When the harpies didn’t turn and flee immediately, the eyes disappeared, and the shaggy gray wolf himself appeared where a door must’ve been before. Even on all fours, he was large enough to fill the entire space. His shoulders grazed the ceiling, and he held his head low. Two huge front paws dipped into the water, but he stopped short of exiting the fort, choosing instead to let out another ear-piercing howl. Ripples raced across the water, and vibrations shook the air and rattled my teeth. The harpies covered their ears.
I grabbed Emma, and we raced for the fort opening.
One of the harpies broke free from whatever Fenrir was doing to them, and her attention snapped to us with a snarl. Before she could dive, a jet of magic, black and twisting like a hurricane, spun through the air and struck her. The harpy clutched at her stomach. An awful gurgling sound escaped her throat, and her eyes blazed an even brighter crimson as some madness overtook her and she bit into her own arm. Razor-sharp fangs ripped at her skin, peeling it away from the bone.
I turned away and focused on our destination rather than watching the harpy eat itself. The source of the spell must’ve been Beth. She stood on the ramparts of the fort, having reached it before us, arms outstretched, her staff extended toward the open waters. I suddenly felt very lucky that I’d never been struck directly with Famine’s power, but also a little curious. Before she used that spell on the harpy, I had no idea Beth could even do that. She hadn’t even tried when we fought last time. Why not?

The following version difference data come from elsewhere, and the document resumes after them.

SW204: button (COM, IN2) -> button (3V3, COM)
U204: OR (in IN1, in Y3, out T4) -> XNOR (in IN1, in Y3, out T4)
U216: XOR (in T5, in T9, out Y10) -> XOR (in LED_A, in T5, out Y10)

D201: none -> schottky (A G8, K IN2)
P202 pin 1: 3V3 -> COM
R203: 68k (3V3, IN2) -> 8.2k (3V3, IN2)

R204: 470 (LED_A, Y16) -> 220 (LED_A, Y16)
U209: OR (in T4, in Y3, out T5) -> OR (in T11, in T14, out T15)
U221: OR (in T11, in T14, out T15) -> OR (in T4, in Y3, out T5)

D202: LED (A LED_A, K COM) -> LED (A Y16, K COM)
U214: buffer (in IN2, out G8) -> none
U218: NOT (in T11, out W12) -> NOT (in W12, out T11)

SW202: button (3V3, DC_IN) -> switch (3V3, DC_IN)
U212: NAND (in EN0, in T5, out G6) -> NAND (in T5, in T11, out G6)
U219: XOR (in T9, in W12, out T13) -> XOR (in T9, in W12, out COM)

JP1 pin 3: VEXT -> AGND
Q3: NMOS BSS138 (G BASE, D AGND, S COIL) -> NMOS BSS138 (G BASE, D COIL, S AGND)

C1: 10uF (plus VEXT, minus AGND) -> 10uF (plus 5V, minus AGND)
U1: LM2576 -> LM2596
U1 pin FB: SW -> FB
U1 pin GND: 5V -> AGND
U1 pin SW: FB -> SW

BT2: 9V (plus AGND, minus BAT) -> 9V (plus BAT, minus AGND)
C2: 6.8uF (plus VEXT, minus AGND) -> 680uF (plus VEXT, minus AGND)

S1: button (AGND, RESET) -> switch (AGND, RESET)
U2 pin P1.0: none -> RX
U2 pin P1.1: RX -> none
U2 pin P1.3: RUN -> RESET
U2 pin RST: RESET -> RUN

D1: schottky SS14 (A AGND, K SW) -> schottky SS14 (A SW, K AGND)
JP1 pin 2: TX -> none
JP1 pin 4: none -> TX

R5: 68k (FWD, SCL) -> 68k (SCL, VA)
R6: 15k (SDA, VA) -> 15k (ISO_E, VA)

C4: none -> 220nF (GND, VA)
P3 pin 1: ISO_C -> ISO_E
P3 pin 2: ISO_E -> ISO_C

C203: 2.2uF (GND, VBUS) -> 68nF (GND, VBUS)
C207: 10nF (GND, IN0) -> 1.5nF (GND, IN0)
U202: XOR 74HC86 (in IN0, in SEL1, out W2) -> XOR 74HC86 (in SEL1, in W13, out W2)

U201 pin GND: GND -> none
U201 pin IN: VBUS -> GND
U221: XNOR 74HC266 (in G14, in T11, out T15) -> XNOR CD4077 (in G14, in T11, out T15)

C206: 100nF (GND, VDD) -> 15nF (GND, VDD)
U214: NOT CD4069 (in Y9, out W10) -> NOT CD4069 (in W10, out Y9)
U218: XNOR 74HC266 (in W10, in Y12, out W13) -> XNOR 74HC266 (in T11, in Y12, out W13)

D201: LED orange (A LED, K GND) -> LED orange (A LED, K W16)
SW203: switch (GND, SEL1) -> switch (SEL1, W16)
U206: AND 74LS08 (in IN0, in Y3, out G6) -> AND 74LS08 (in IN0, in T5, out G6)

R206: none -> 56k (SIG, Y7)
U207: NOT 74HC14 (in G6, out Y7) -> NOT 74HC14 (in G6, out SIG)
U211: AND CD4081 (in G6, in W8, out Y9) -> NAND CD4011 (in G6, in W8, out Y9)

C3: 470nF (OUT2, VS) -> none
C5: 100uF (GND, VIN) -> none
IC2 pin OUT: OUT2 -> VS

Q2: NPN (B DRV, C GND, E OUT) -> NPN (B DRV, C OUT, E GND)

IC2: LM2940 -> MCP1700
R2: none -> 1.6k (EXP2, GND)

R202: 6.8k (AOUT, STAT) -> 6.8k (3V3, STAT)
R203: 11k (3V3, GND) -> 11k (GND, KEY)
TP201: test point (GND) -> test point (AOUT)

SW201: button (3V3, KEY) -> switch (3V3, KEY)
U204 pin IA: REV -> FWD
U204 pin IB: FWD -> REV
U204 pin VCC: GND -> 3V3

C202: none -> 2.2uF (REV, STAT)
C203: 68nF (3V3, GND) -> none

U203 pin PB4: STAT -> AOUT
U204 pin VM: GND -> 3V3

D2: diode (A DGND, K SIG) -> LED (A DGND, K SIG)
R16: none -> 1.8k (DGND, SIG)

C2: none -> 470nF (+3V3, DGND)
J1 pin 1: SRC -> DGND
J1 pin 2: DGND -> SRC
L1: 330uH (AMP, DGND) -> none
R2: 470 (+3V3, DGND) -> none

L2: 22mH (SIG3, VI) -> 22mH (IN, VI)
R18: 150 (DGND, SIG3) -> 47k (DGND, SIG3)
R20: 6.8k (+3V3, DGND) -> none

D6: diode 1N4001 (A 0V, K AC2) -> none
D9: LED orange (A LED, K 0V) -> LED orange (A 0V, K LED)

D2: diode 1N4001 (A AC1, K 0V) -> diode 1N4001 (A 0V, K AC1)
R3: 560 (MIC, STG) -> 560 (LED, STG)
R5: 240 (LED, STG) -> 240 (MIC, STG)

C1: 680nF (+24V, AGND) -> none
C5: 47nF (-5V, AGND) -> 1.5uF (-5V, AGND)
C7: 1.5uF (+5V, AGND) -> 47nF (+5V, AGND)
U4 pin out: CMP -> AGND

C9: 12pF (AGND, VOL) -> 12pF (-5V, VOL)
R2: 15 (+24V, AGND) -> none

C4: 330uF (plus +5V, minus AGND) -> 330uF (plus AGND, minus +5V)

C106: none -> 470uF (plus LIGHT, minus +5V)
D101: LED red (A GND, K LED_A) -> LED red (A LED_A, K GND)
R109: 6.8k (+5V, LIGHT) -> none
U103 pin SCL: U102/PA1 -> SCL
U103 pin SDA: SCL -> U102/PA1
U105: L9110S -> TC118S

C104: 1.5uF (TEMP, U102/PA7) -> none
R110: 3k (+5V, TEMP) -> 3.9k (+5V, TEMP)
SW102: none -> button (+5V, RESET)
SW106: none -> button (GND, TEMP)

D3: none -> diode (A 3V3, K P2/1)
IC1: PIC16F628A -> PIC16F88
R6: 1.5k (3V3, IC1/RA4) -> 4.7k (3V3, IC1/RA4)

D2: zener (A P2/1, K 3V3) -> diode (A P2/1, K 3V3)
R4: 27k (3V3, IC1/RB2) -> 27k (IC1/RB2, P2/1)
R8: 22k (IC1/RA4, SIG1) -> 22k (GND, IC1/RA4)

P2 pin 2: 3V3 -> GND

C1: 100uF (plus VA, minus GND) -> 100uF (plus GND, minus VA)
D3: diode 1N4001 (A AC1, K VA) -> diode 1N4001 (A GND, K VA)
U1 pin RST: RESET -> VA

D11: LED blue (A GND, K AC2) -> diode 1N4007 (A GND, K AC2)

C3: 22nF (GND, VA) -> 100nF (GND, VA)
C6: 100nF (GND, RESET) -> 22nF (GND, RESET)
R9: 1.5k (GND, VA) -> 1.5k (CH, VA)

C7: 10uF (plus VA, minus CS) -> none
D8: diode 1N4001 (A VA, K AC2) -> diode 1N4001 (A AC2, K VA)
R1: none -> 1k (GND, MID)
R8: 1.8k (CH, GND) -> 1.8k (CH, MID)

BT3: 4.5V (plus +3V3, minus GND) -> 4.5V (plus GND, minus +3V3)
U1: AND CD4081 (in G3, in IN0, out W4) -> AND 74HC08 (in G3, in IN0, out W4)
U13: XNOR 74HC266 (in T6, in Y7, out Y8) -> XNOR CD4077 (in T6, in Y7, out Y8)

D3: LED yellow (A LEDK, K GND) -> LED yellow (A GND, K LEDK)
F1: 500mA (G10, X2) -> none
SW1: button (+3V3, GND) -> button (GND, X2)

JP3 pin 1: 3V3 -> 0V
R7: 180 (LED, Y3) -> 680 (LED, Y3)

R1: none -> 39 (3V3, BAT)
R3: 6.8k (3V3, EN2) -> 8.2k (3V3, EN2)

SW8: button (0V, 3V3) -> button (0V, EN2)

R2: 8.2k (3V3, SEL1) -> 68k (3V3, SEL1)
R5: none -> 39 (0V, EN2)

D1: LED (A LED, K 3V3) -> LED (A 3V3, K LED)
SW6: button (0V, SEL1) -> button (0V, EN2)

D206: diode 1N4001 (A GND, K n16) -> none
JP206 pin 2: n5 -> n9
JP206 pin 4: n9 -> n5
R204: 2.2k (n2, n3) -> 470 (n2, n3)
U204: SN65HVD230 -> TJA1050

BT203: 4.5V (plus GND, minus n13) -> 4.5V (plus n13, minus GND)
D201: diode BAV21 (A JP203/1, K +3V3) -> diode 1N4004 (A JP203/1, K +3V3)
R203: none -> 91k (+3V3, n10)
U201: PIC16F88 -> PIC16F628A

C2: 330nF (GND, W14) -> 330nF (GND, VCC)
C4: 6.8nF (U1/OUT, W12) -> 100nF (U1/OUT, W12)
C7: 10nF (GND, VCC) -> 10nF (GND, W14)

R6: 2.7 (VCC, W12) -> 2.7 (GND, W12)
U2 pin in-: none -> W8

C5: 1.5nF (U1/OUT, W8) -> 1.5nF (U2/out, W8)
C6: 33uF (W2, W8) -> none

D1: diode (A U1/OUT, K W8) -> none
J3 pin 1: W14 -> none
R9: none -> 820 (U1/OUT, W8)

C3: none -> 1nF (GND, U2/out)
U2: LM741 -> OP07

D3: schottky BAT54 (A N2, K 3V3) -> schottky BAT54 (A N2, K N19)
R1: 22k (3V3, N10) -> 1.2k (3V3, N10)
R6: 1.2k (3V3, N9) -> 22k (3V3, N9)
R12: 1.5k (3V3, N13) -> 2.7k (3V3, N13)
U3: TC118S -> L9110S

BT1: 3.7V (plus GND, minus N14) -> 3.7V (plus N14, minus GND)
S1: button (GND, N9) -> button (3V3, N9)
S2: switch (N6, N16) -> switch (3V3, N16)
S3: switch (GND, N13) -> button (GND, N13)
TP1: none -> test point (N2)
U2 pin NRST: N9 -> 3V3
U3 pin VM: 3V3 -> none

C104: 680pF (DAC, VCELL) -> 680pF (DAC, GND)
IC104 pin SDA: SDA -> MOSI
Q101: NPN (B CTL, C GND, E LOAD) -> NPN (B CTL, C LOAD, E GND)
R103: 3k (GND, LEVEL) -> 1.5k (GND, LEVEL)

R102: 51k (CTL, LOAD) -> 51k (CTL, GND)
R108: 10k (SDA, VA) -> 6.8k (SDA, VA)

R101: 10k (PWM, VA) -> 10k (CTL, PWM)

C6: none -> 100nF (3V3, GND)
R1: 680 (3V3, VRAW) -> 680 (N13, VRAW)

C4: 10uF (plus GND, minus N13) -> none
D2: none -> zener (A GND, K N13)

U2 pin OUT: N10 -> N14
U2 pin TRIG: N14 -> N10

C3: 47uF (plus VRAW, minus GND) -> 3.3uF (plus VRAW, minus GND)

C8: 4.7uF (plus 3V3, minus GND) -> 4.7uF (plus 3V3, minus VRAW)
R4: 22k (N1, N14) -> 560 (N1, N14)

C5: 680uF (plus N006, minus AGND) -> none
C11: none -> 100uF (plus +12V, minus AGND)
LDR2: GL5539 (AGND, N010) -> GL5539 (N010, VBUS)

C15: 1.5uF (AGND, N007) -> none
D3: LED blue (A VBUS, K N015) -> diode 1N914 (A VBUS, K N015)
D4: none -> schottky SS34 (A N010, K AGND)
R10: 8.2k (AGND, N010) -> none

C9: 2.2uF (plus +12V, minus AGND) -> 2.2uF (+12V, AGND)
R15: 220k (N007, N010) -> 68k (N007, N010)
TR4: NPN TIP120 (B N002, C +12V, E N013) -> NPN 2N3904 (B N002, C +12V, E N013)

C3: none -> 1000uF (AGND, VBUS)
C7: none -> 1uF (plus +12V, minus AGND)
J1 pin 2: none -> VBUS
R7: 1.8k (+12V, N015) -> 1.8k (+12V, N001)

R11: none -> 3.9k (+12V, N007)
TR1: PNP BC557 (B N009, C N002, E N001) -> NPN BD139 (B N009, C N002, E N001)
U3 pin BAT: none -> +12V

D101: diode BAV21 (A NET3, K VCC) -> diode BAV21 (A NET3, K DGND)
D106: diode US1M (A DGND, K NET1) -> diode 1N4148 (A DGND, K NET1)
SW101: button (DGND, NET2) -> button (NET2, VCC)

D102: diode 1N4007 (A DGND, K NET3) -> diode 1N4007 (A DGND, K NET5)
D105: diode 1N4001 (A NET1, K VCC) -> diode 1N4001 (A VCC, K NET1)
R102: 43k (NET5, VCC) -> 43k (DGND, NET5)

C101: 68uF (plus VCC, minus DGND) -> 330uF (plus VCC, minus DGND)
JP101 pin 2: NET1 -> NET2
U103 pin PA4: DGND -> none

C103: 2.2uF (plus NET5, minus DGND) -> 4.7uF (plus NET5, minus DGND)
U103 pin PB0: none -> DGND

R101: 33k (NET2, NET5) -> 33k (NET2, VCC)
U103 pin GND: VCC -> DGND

Emma and I reached the rocky shore surrounding Fort Pike. There were only a few feet of land before the rocky barrier dipped back into the
water, but it was enough for us to climb out and stand. I was shivering, but not nearly as bad off as Emma was. She staggered, unable to stand. I rushed to help keep her upright and cringed when I saw the deep gash in her leg. Those harpies had gotten her good.
Fenrir launched himself through the fort doors, landing in the water. The harpies, freed from whatever spell the wolf Titan had worked over them with his howl, shook and cackled back into action, flapping their wings and flying closer. Beth hit another one with her famine spell, but she wouldn’t be able to get them all. Emma needed to be behind those protective walls. Now.
Fenrir was suddenly on the narrow bar of land near us. He lowered his head and hunched down. Get on. I will take you.
I eyed the wolf, hesitating. He might be offering his help, but he was still a Titan and far from my ally.
Quickly, Horseman. The human cannot stand to lose much more blood.
I looked at Emma, who’d gone gray. Her eyelids fluttered, and she swayed. She’d pass out any minute. Guess my decision was made for me. With a grunt, I hauled her up onto Fenrir’s back with me. There was nothing to hold onto except his fur, so I leaned forward, pressing Emma against Fenrir’s back and gripping two big handfuls of white fur. “Mush!” I shouted and snapped the two handfuls of fur as if they were reins.
Fenrir growled but took a running leap into the water on the side of the fort.
The water came up to my knees. I shifted so I could make sure Emma’s sliced up legs were on Fenrir’s back and not in the water. “Good doggie.”
He snarled and hauled us up through another opening, this one slightly larger than the one he’d jumped out of. The roof of the corridor was still uncomfortably close as he trotted down it. I had to duck to keep from hitting my head on the ceiling.